« Wednesday Weekly Webcast | Home | What’s NEW at the Coalition for 2008? »
20/20 Vision for School (Part 4 of 4)
By Jeremy | January 10, 2008
SIDEBAR: "Case Study: How one church adopted a neighborhood school"Â
In July 1996, thirteen youths from Abounding Grace Ministries established Generation Xcel as a neighborhood youth center. Despite drawing 75%-80% of its students from the public elementary and middle schools across the street, Xcel's attempts to formalize a relationship with the school "pretty much failed beyond the fact that we shared so many students and prayed consistently for the school." Then in 2006, Xcel co-founder Jonathan Del Rio and former Xcel program director Dorothy Rivera joined the middle school's faculty as dean and a math teacher.

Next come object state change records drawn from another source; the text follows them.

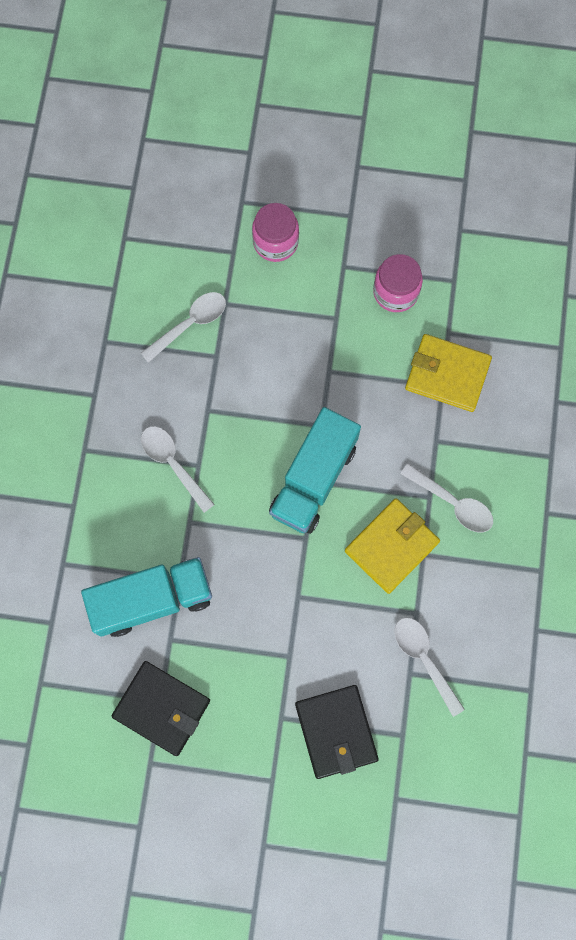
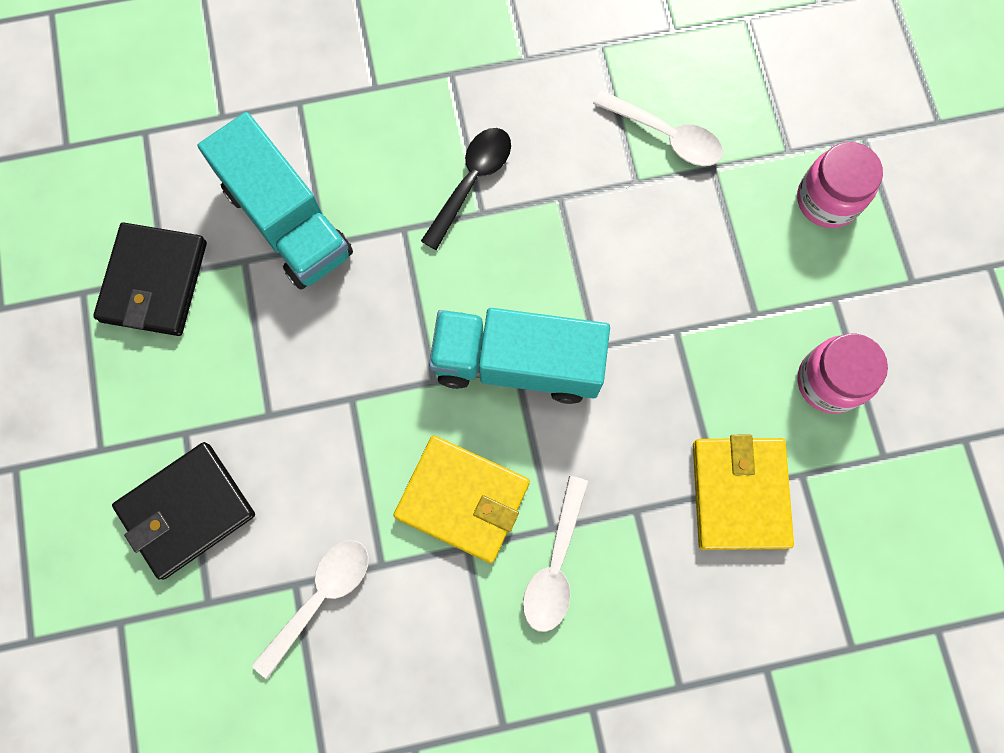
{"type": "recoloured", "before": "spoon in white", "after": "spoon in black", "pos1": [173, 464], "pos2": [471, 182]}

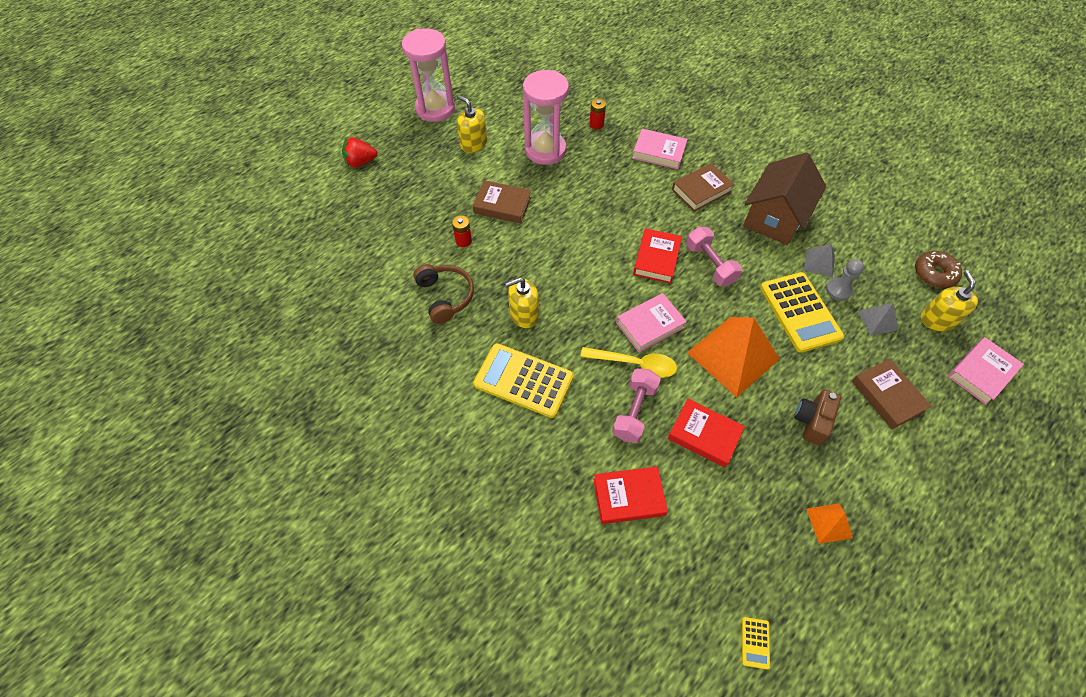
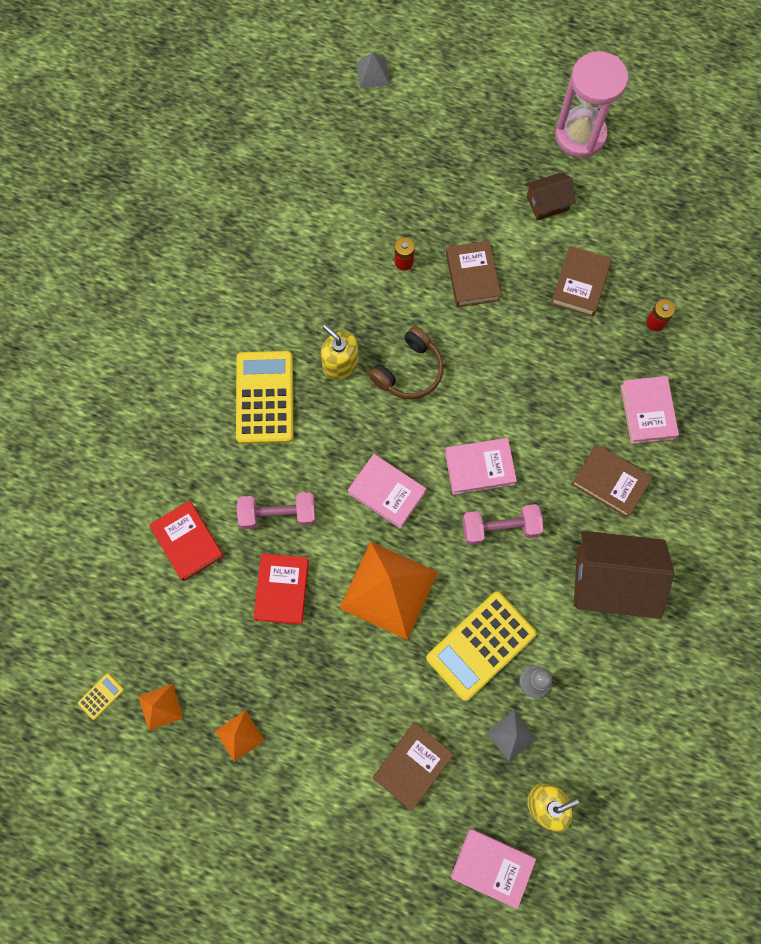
{"type": "removed", "before": "strawberry in red", "pos1": [360, 162]}
{"type": "removed", "before": "spoon in yellow", "pos1": [634, 364]}
{"type": "removed", "before": "camera in brown", "pos1": [812, 421]}
{"type": "removed", "before": "donut in brown", "pos1": [934, 274]}
{"type": "added", "after": "pyramid in orange", "pos2": [160, 707]}
{"type": "moved", "before": "headphones in brown", "pos1": [445, 296], "pos2": [409, 371]}
{"type": "moved", "before": "pyramid in grey", "pos1": [819, 263], "pos2": [373, 73]}
{"type": "replaced", "before": "soap dispenser in yellow", "after": "house in brown", "pos1": [473, 144], "pos2": [547, 203]}
{"type": "replaced", "before": "hourglass in pink", "after": "book in brown", "pos1": [545, 150], "pos2": [580, 284]}
{"type": "recoloured", "before": "book in red", "after": "book in pink", "pos1": [656, 259], "pos2": [479, 468]}
{"type": "turned", "before": "dumbbell in pink", "pos1": [710, 264], "pos2": [500, 528], "turn": 45}
{"type": "turned", "before": "calculator in yellow", "pos1": [755, 642], "pos2": [101, 696], "turn": 150}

Jonathan, who is the youth pastor at AGM, had applied for a Teaching Fellowship specifically with the goal of being placed in the school where he already knew so many students. Six months later, AGM received a Paint the Town grant, and for the first time had something tangible to offer the school. All summer, PTT volunteers helped beautify the building's interior. Then in July, six artists immortalized everything that Xcel represents in the school's playground on four walls and six column surfaces -- ten paintings in all. Collectively, the murals communicate the mission, values, and opportunities that Xcel empowers kids to realize. AGM's adopt-a-school experiment came full circle in September, when MS 34 invited Xcel to present the meaning behind the murals at the first middle school assembly ever conducted by an outside group. Four of the artists and two former students shared about the power of creativity in pursuing one's dreams.Topics: 2020 vision, abounding grace, adopt-a-school, coalition, dorothy rivera, generation xcel, jonathan del rio, youth ministry | 1 Comment »
November 11th, 2008 at 10:16 am
[...] How one church adopted a public school. More pics like this here. [...]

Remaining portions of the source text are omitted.